How to integrate the Starting with Soil App in your classroom:The Starting with Soil app is a fantastic interactive experience that will help your students learn about how nature creates organic soil, the role that animals and cover crops play in organic farming, how different plants can thrive together, the importance of pollinators, and how compost is made and its part in growing healthy food. This free app can be used as a provocation for an inquiry unit about soil, in your science classroom, or during discussions about ecosystems or nutrition.
My favorite part of this app is the way it let’s kids explore soil. Rather than telling them why healthy soil is important, it reveals its importance through discovery, exploration, and play.
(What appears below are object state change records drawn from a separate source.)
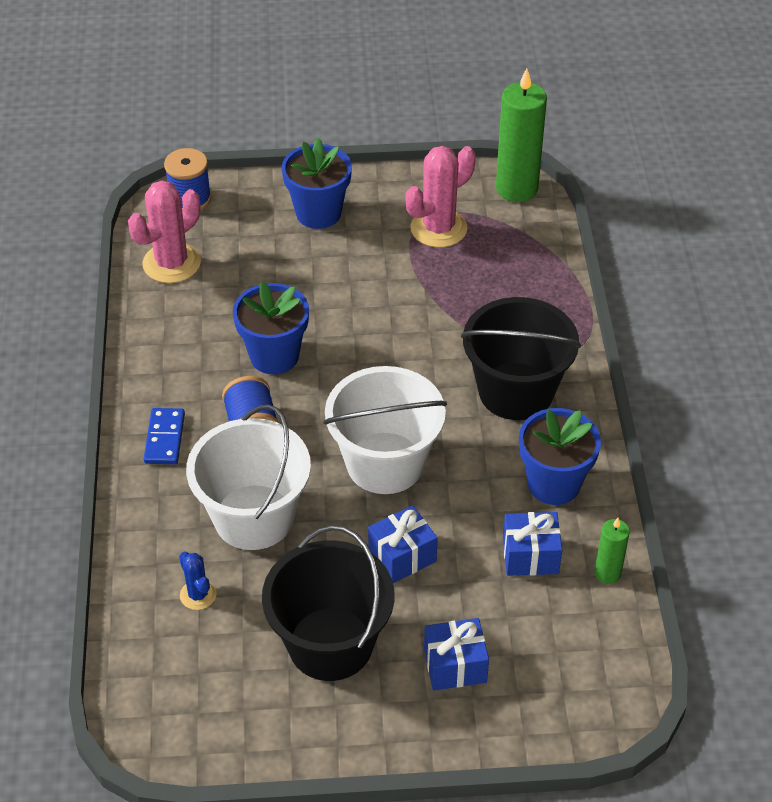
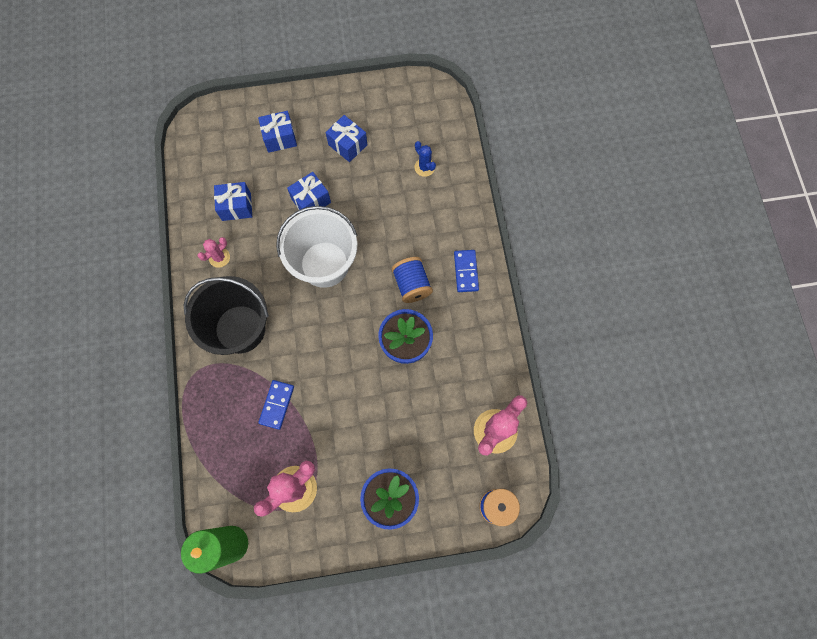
camera: 175 degrees right, 25 degrees up
(253, 517) = (401, 219): white bucket -> none
(330, 644) = (347, 145): black bucket -> blue gift
(461, 306) = (277, 405): none -> blue domino
(554, 484) = (219, 257): blue flower pot -> pink cactus
(607, 573) = (192, 199): green candle -> none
Follow-up learning by giving students the opportunity to put that new understanding to work. Have students design pollinator hotels for your school yard or garden, start a composting bin, or start a school garden. Check out the Whole Kids Foundation site for fantastic resources, ideas, and grant opportunities.
Tips: Starting with Soil is available on the App Store and Google Play.
What it is:The Hobby Shop is an amazing interactive site where students can learn about science. Students can learn about a compound microscope, dissecting microscope, catapults, chemistry, and rockets. Each section of the hobby shop is completely interactive and has students discovering learning through virtual experimentation. Students can look through microscopes, each step of the way they are taught how to do things like prepare petri dishes, and clean up properly afterward. In the chemistry lab students can create an ingredient found in chalk, make a chemical used in photography, make liquids change colors, or test chemicals for electrical conductivity. Students are led through each step of an experiment just as they would do it in an actual lab. There is an interactive periodic table of elements that students can use to learn about different elements. Students can create their own rocket in the rocket lab choosing the body, nose cone, and fins of a rocket and then test it out. Students can also test out catapults with water balloons.
How to integrate Hobby Shop into the classroom: Hobby Shop is a wonderful place for students to experiment and interact with science in preparation for doing the experiment in class. It is interactive enough to take the place of experiments where the science budget doesn’t allow for a class set of materials. I am SO impressed with the way that this site leads students through each step of the process to complete an experiment. Use this site with the whole class using an interactive whiteboard, invite students to come up to the board and conduct the experiment. This site is also perfect for use as a science center in the one or two computer classroom or for individual use in a computer lab environment.
Tips: Check out the Teacher Resources for standard alingment, correlating worksheets, and other pdf files.